Friday, February 5, 2010

Question about function... optimization?

Computer science people, I am looking to be pointed in the right direction. I am looking for a solution to a problem, and I think the answer might lie in an area of Computer Science/Statistics/O.R. that I know very little about. Here's the deal:

I have two mathematical functions, f_1 and f_2. Both functions intersect with the Y axis at exactly two points (and basically what happens below the Y axis can be ignored). f_1 is fixed; it's input. But f_2 is defined in terms of two parameters that I can tweak. Here's what I am trying to answer:

How can I pick the two parameters of f_2 so that the area under f_2 is as large as possible and yet still contained entirely within the area under f_1? 

I have come up with sort of a brute-force algorithm that I think will solve the problem, but if there's a 'best' or well-known way to solve this class of problems I'd like to learn more about it. I have heard about topics like 'function optimization.' Is this relevant? Also, because what I am doing is sort of a surprise, I'd like to hide most of the details, but I can give more if that will help the quality of your responses.


  1. SIGBOVIK surprise or I'm-totally-gonna-get-best-OOPSLA-paper surprise or I AM YOUR NEW ROBOT OVERLORD surprise?

    I don't have any idea, beyond vague notions like hill-climbing that only work if there aren't a lot of global maximums. If you want me to explain my vague notions on what hill-climbing does I can.

  2. I actually know a decent amount about optimization, but I think I need more details about your problem to do anything with this. Do you mean "intersect the x axis at two points"? Is f_2 continuous, and does it have a closed form? How is f_2 specified, if not?

    This sounds like a convex optimization problem, in general, but I don't know enough to be sure.
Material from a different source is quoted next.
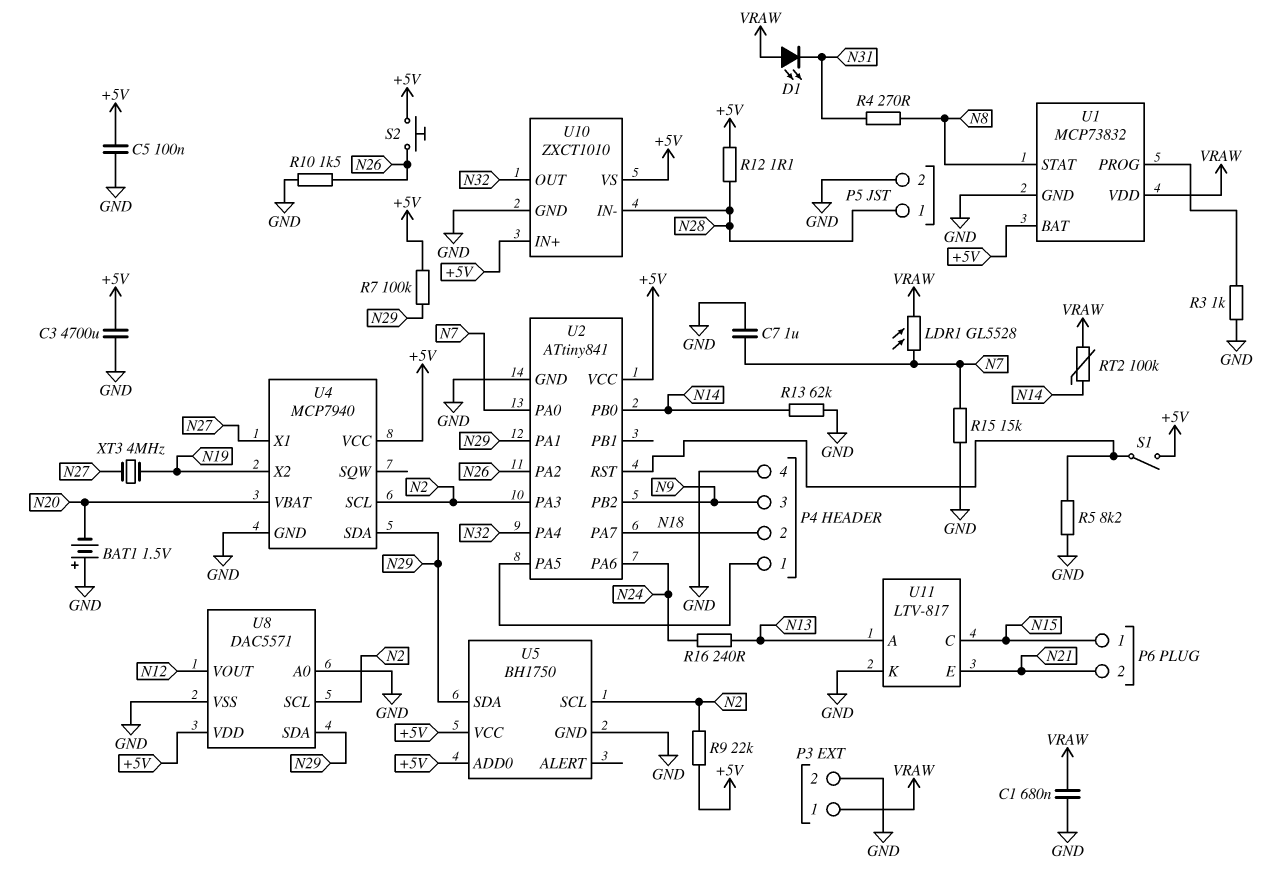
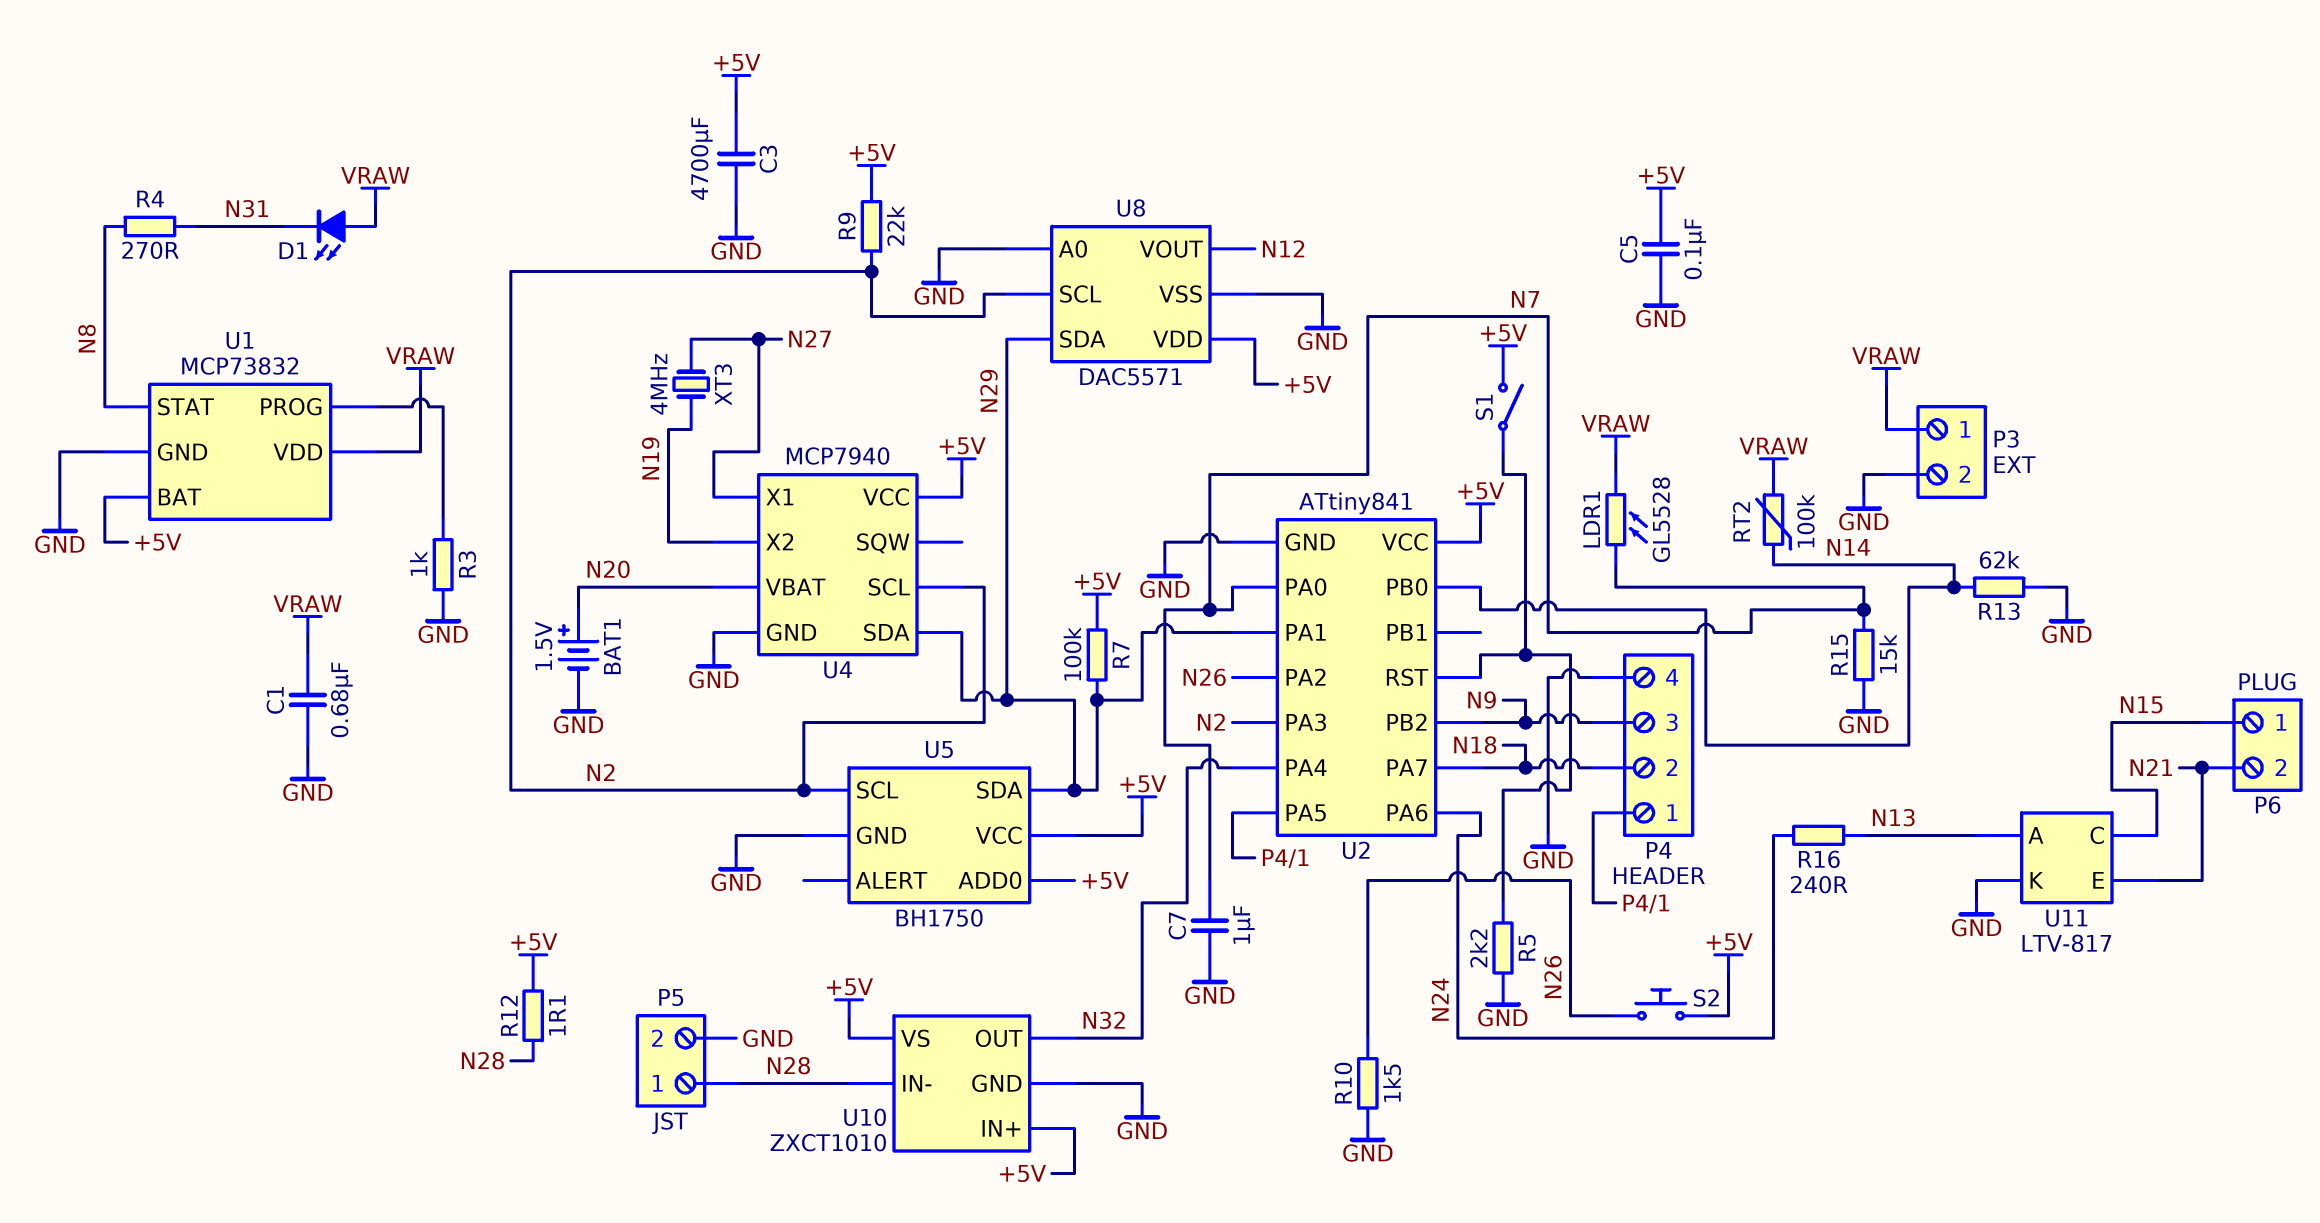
BAT1: 1.5V (plus GND, minus N20) -> 1.5V (plus N20, minus GND)
R5: 8.2k (GND, U2/RST) -> 2.2k (GND, U2/RST)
Convex optimization problems are "easy."

  3. Okay, awesome! So let's see:

    f_1 is easy. It's just a quadratic equation. When I say it intersects the x-axis in two points, I mean that it looks like the quadratic equation in this image:
    and I really don't care what happens to it below y=0. In fact, I'll assume x=0 whenever y<=0. So I am just trying to say that it creates an enclosed area above the x axis. Maybe that doesn't matter...

    f_2 is more interesting. It's actually defined in terms of a bunch a samples. For various x values I have sampled y values. For each of these samples, x>=0 and y>=0. Even though the function data comes from samples, I have it figured out so that you can ask for any x. If an x is in between two sample values, I do a linear estimate from the slope of the two adjacent samples. Above and below my samples in x, y is always 0. Hopefully you're with me so far.

    Last but not least, there are two parameters of f_2 that I can tweak, even though f_2 is defined in terms of samples. One parameter is an x offset. I can shift the entire function left or right arbitrarily. The second parameter is a little harder to describe, but it's basically a stretch operation in the x axis. I can grow or shrink the distance between each of the samples uniformly.

    Again, the problem is to select the shift and x-stretch for f_2 so that the area under f_2 is maximized without escaping the area of f_1. My memory of calculus tells me I want to minimize (integral(f_1) - integral(f_2)).

    Hopefully this makes a little more sense. If not, I can draw a picture! Thanks!

  4. Now that you reminded me, definitely a SIGBOVIK submission!

  5. Oh, this actually sounds easy. So f1 is a parabola. f2 is a piecewise linear function of 3 variables. But the 3 variables are of two different kinds - x and the shift/scaling factors. I'll call the last two "parameters."

    So f1 = ax^2 + bx + c. Easy enough.

    f2 = m12 * (x - \beta * (x1 + \alpha)) + y1 when x1 < x <= x2,
    m23 * (x - \beta * (x1 + \alpha)) + y2 when x2 < x <= x3,

    where (x1, y1) is the first sample, etc. and m12 is the slope between samples 1 and 2 (y2 - y1)/(x2 - x1). \alpha is your horizontal shift factor, and \beta is your horizontal scaling factor.

    I think the above description is right, although it might have bugs. Probably worth graphing a few versions and seeing if it's right.

    What you actually want is integral(f_1 - f_2)dx. The distinction is pretty important - you want the xs to line up right. Then you'll have to differentiate wrt alpha and beta. Then find critical points (where both derivatives are zero), then check the determinant of the Hessian for concavity. That should give you all the maximums.

    I think that's easy enough to do in Mathematica (probably like an hour or so of tweaking). But it's all regular calculus stuff. But if you're going to use Mathematica anyways, I think it has a max function :).

    It's been awhile since I've done any of this, so I'd check what I said (and your results) for sanity. I also haven't used Mathematica in awhile either.